Vestindo a camisa para avanços
Mas será que tudo é viável sob o ponto de vista tecnológico? “Hoje, existem soluções técnicas viáveis no mercado para superar essa dificuldade, porém elas sbarram em entraves de implementação e ganhos de escala no cenário público brasileiro, a exemplo de QR Code e NFC”, afirma Fernanda Laranja, gerente de Políticas Públicas do Mercado Pago, que oferece no seu portfólio a possibilidade de recarga de bilhete de transporte nas capitais São Paulo e Curitiba e vem trabalhando numa cartela de novas tecnologias para ofertar ao Brasil e América Latina.
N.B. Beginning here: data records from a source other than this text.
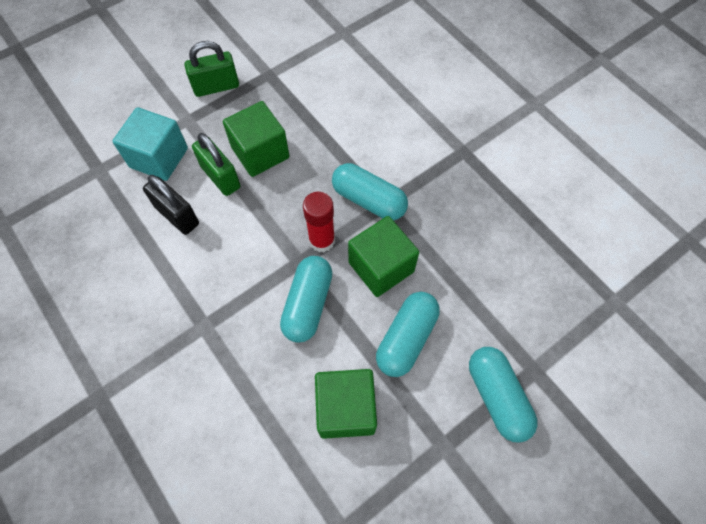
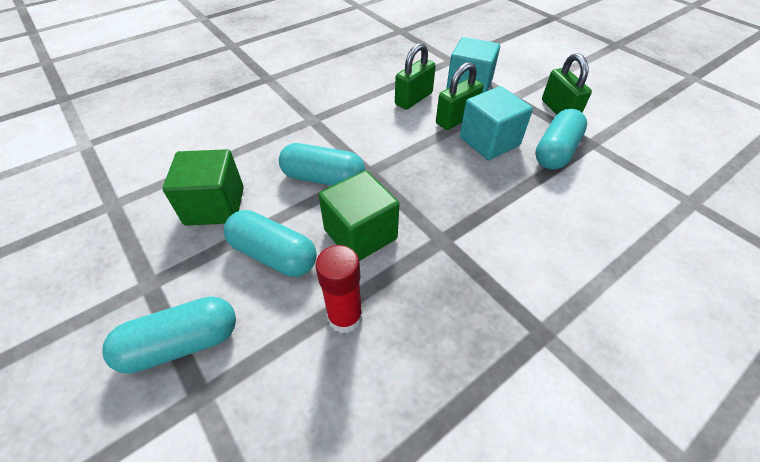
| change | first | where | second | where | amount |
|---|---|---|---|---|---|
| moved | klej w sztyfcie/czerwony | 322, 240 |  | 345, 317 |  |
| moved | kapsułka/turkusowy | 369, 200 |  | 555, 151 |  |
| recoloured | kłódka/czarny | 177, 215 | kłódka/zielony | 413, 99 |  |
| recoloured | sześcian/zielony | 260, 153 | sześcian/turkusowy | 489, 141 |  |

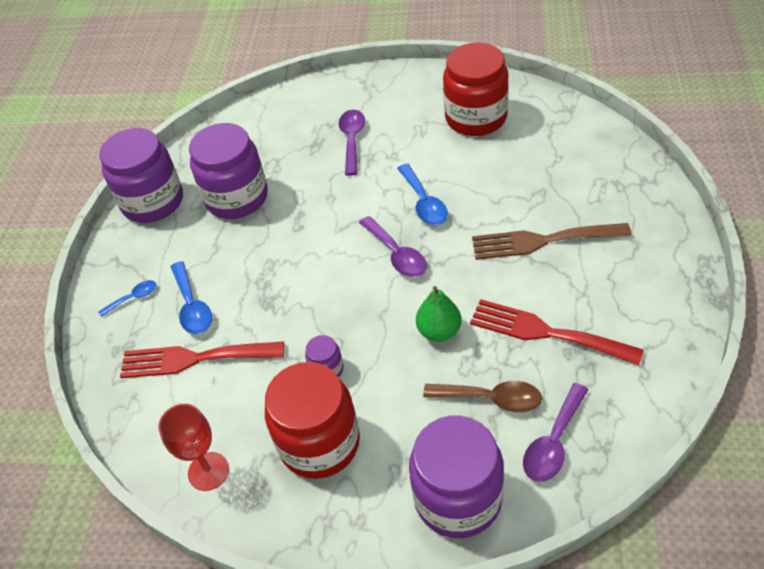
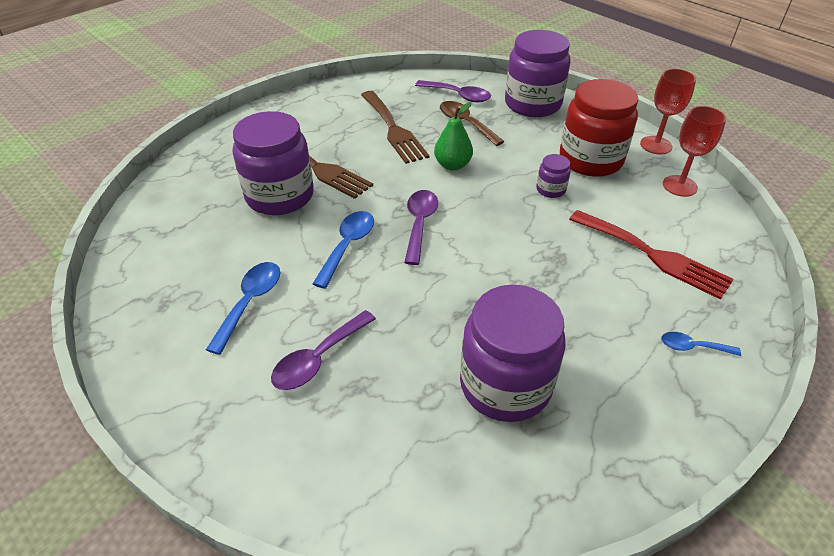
| change | first | where | second | where | amount |
|---|---|---|---|---|---|
| removed | słoik/czerwony | 476, 118 |  |  |  |
| added |  |  | kielich/czerwony | 656, 145 |  |
| moved | słoik/fioletowy | 153, 202 |  | 280, 196 |  |
| moved | łyżka/niebieski | 192, 306 |  | 250, 303 |  |
| recoloured | widelec/czerwony | 545, 332 | widelec/brązowy | 393, 129 |  |
| turned | łyżka/fioletowy | 553, 442 |  | 458, 95 | 45 degrees clockwise |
“A inserção e fortalecimento dos bancos digitais no setor de transportes contribui para a transparência das transações financeiras no segmento, no curto prazo. No longo prazo, tende a fomentar uma evolução na experiência do usuário através da digitalização do pagamento da recarga, além de estimular o crescimento dos serviços digitais oferecidos para o usuário. É importante ressaltar os grandes ganhos que podem ser atingidos com a dissociação da Bilhetagem com a Operação de Transportes. Para o sistema como um todo, é importante a inserção mais estratégica dos players financeiros, pois assim será possível absorver o know-how dessas empresas nas áreas de pagamentos, prevenção a fraudes e experiência do usuário, conclui Laranja.
“O GT de Bilhetagem vem somar esforços e melhores práticas para virar o jogo com a tática digital de ponta e não tem empate; neste cenário altamente competitivo, todos ganham”, comemora a líder do time de camisas 10 que formam o elenco de representantes de empresas de tecnologia associadas ao MID.